Gardening For Everyone
There are many benefits to growing your own fruits and vegetables, such as
More fresh and healthy food– vegetables and fruits consist of fiber, vitamins, and minerals and can decrease the risk of stroke, diabetes, heart disease, weight problems, and some types of cancer
More control over whether chemicals are used to deal with for weeds and pests
More exercise and a chance to connect with nature
Less need to carry food from far-off farms
Lower vegetables and fruit costs at the grocery store
Where’s the best place for my garden?
There are lots of elements to think about. To begin, you will desire a sunny spot with excellent drain. Look for an area that currently has a lot of grasses and weeds.
Some locations might be a problem if they have soil with hazardous chemicals. Chemicals may be there naturally or from previous and present land use. Gardening can increase your chance of being exposed to these chemicals, especially by eating vegetables or fruits grown in the soil and by mistakenly swallowing or breathing in soil particles.
If you can, select a garden area away from structures and roads, particularly old buildings that might deposit lead paint chips and dust. If you see indications of waste ash, oil, or other waste material, consider another area. Avoid flood-prone locations given that some rivers and streams can leave chemical-containing sediment on the land.
If you believe your garden area may include high levels of chemicals, the only method to know for sure is to check the soil through a licensed lab. But this can be costly and the test results can be difficult to interpret. If possible, it’s better to avoid planting in those locations.

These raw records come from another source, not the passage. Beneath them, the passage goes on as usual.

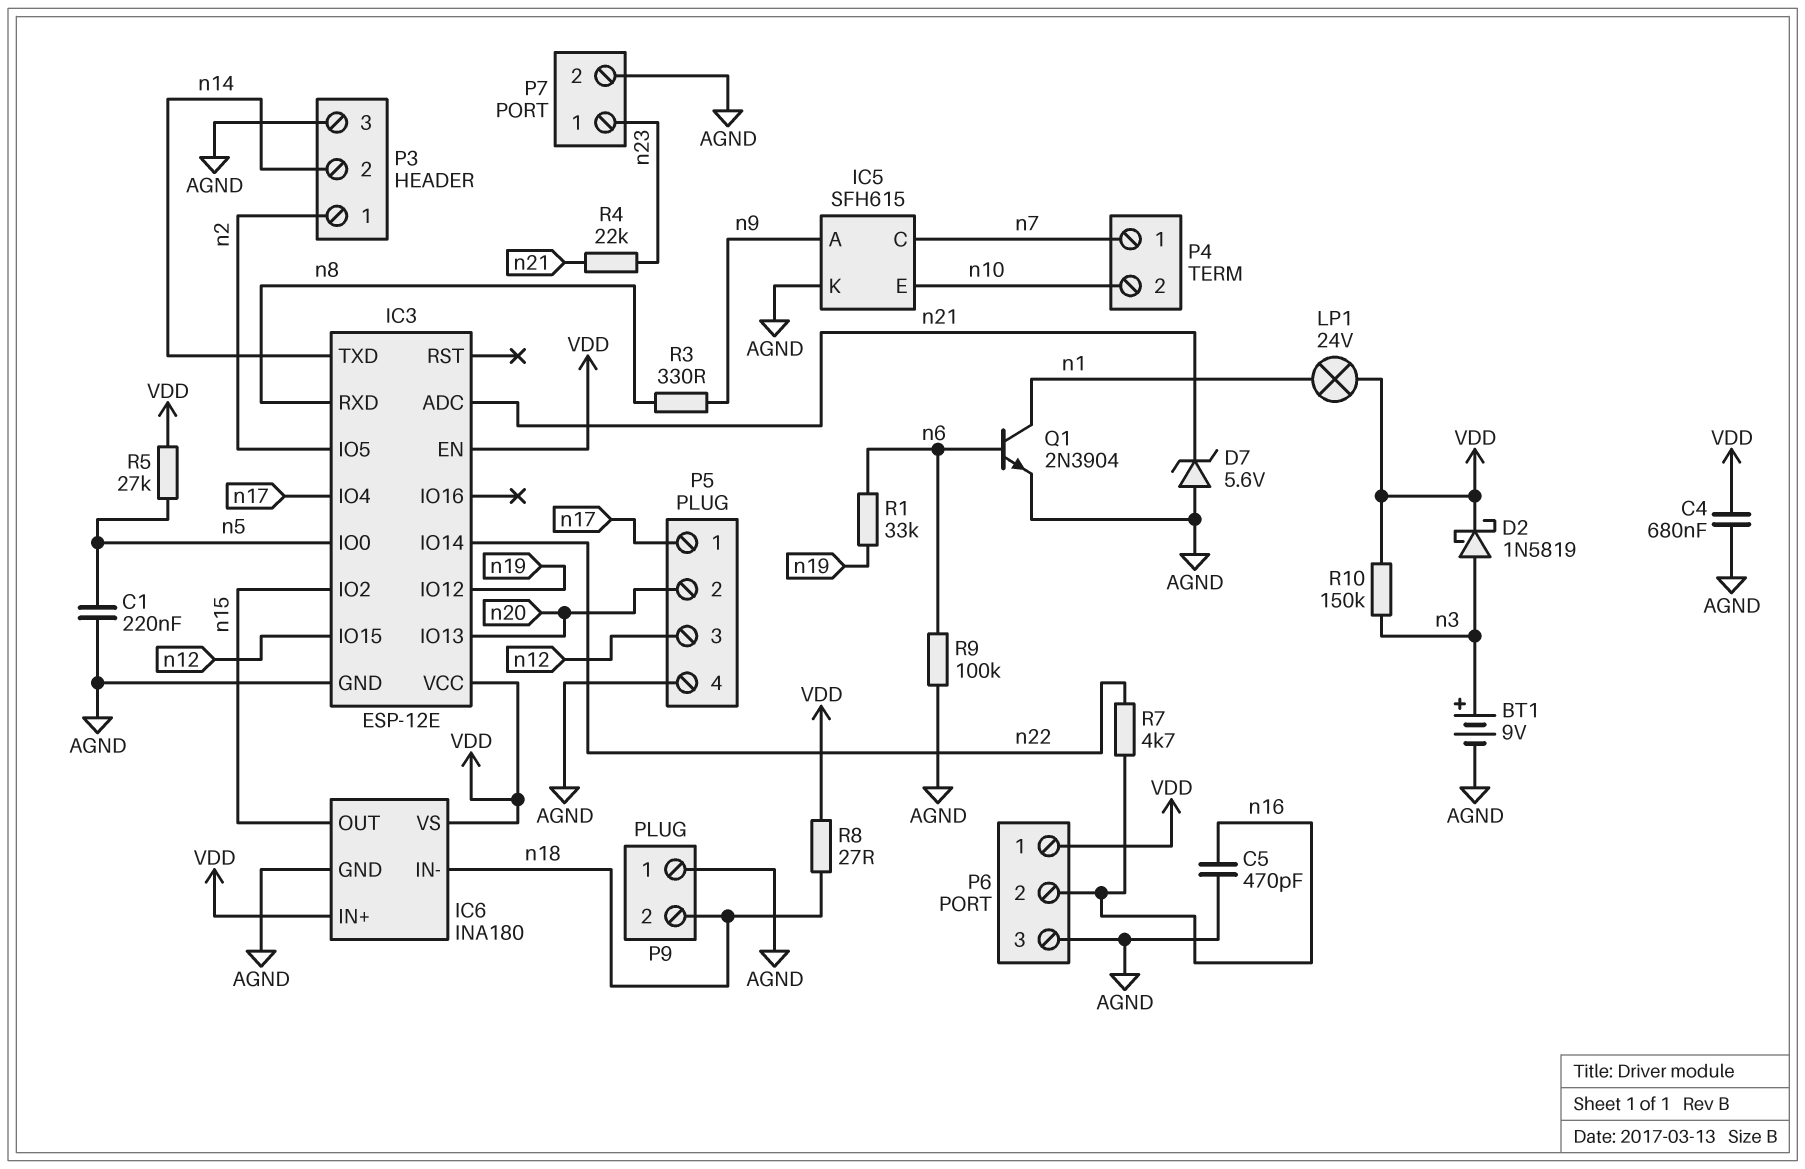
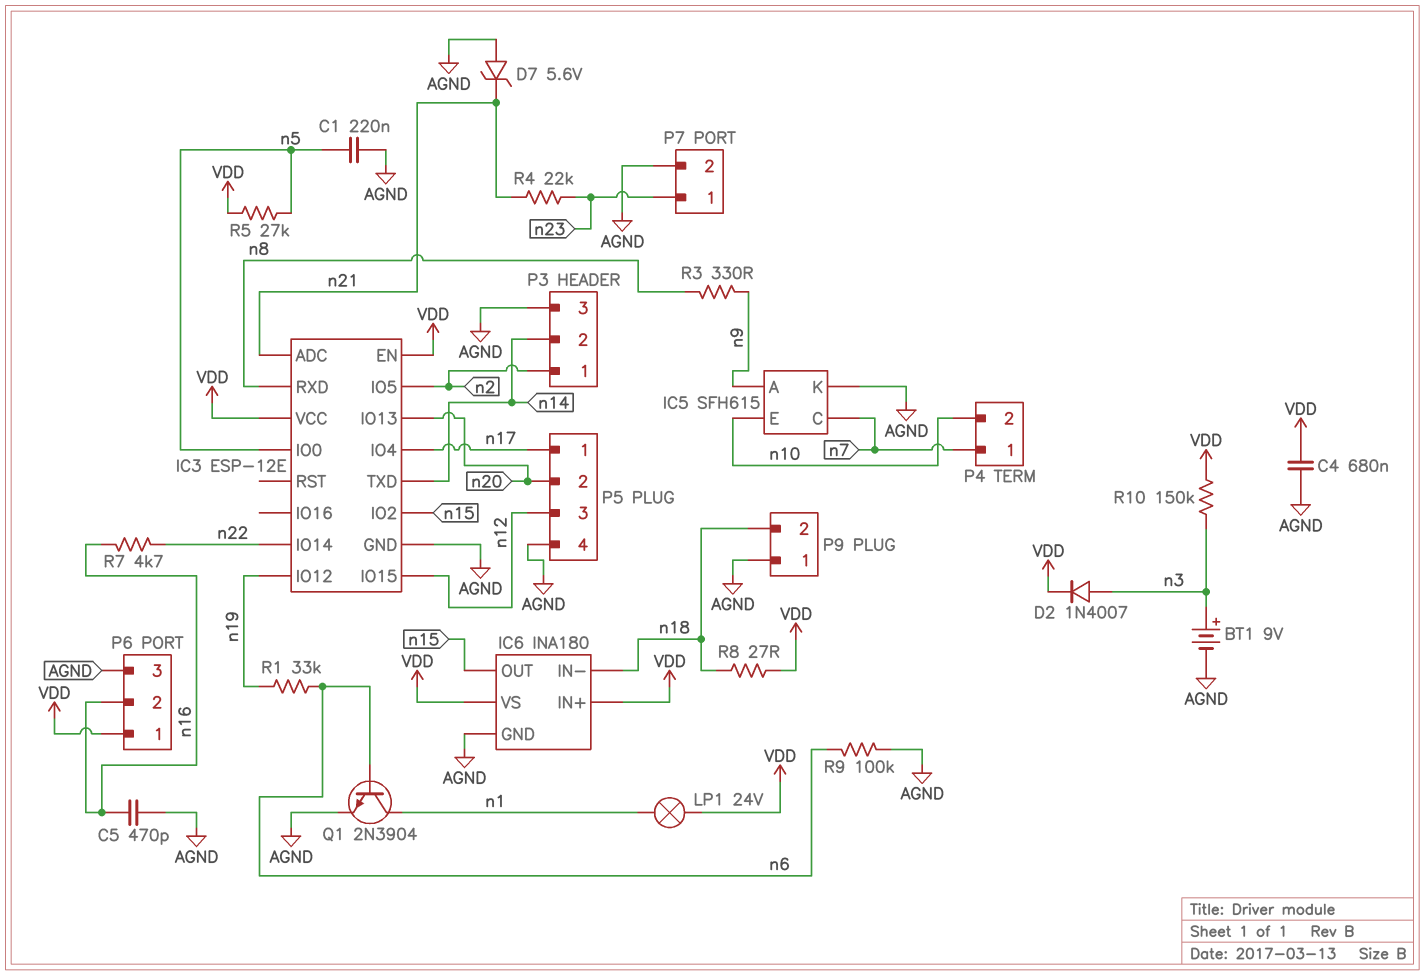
D2: schottky 1N5819 (A n3, K VDD) -> diode 1N4007 (A n3, K VDD)

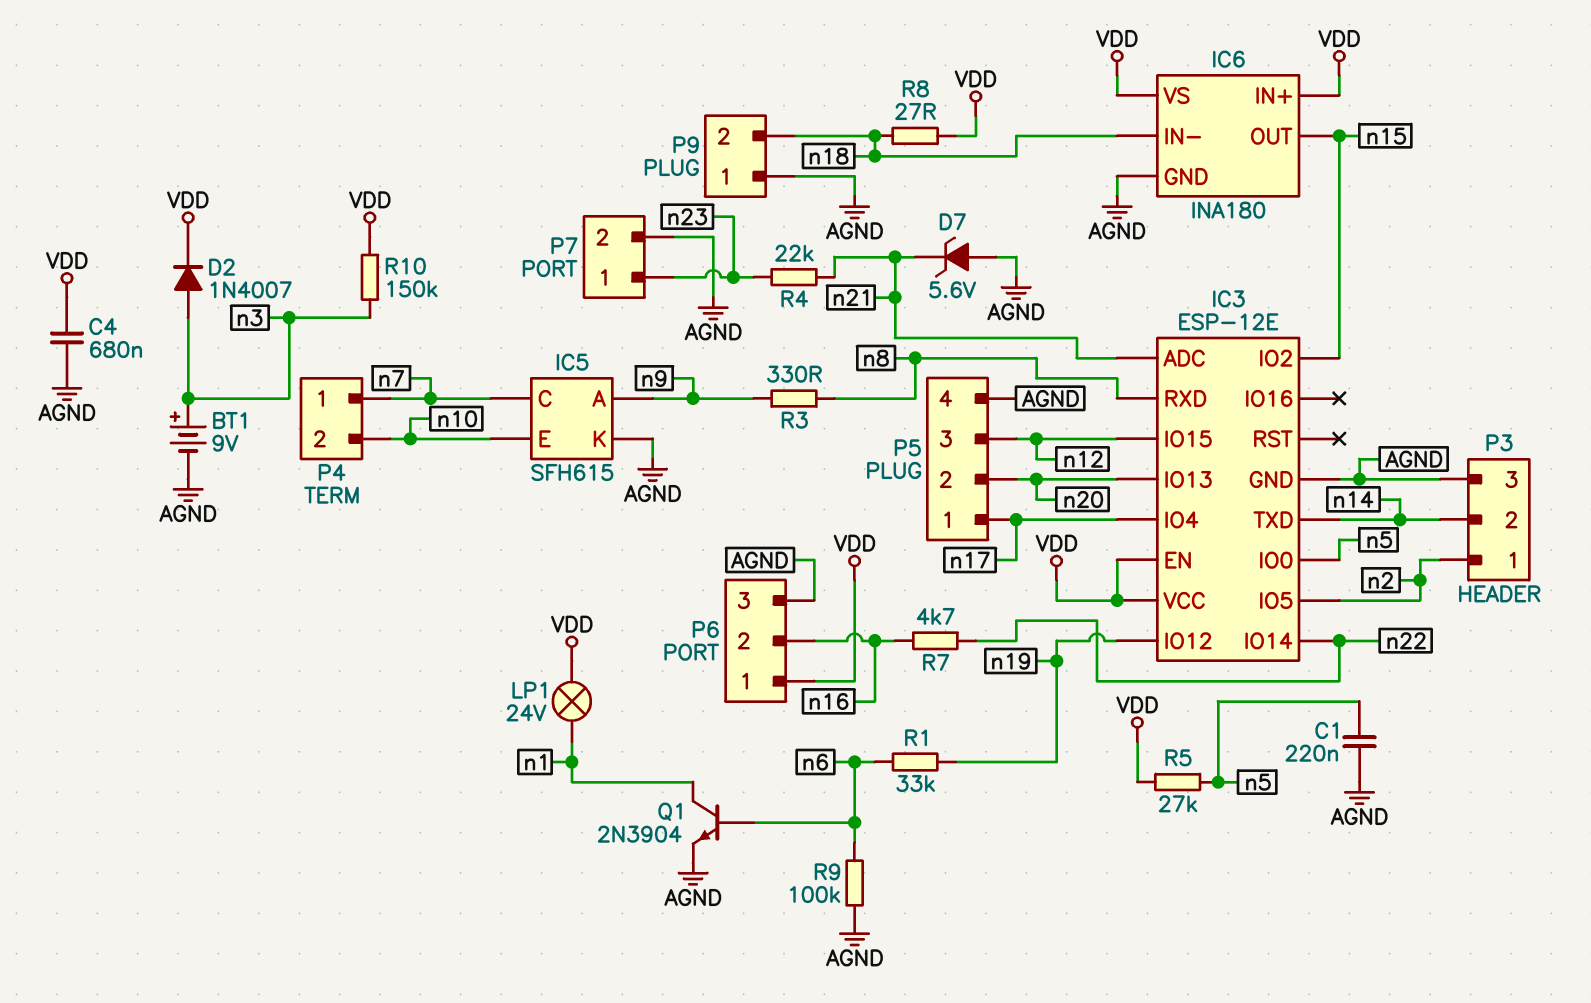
C5: 470pF (AGND, n16) -> none

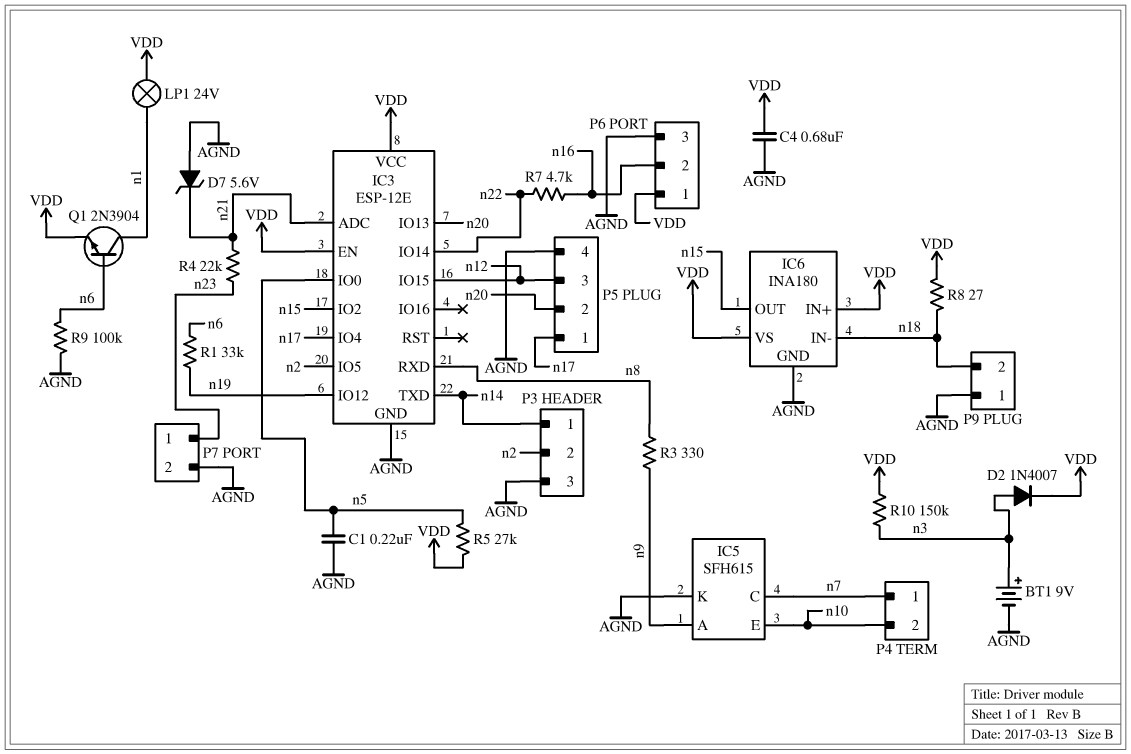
P3 pin 1: n2 -> n14
P3 pin 2: n14 -> n2
Q1: NPN 2N3904 (B n6, C n1, E AGND) -> NPN 2N3904 (B n6, C n1, E VDD)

How do I grow and collect healthy vegetables and fruits?
Preserve excellent soil.
Examine your soil pH– the ideal variety varies from plant to plant. Rich soil with proper pH levels can make it less likely that the plants will take up harmful chemicals.
Mulch the soil. Mulch keeps soil moisture and controls weeds. It also decreases soil splash on vegetables during rain or watering, which can minimize your direct exposure to chemicals in soil.
Follow these planting and gardening ideas.
If you are concerned about chemicals in the soil, consider growing veggies in raised beds with tidy soil (at least ten inches deep). Use unattended wood to make the beds. Pressure-treated wood and railroad ties consist of added chemicals.
Use gloves when operating in the garden and avoid bringing soil inside your home. Reject your clothes and eliminate shoes and gloves.
Wash up with soap and water after gardening or whenever before you eat.
Watch on kids to make sure they do not consume soil or put unclean toys or other objects in their mouths. Young kids can be more sensitive to particular chemicals in soil, such as lead.
If you are having issues with pests, attempt utilizing an “Integrated Bug Management” method. If you do utilize pesticides, carefully read and follow all label instructions.
And remember, if you plan to be outdoors for more than 10-15 minutes, apply sunscreen or use protective clothing (for instance, long sleeve shirt, long trousers and a broad brimmed hat).
Prepare to delight in and consume!
Constantly wash or rinse fruits and vegetables before eating them.
If you are concerned about chemicals in the soil, peel below-ground vegetables (such as potatoes and carrots) and those grown in close contact with soil (such as cucumbers).
Eliminate outside leaves of leafy head veggies (such as lettuce and cabbage) that might have soil particles adhered to them.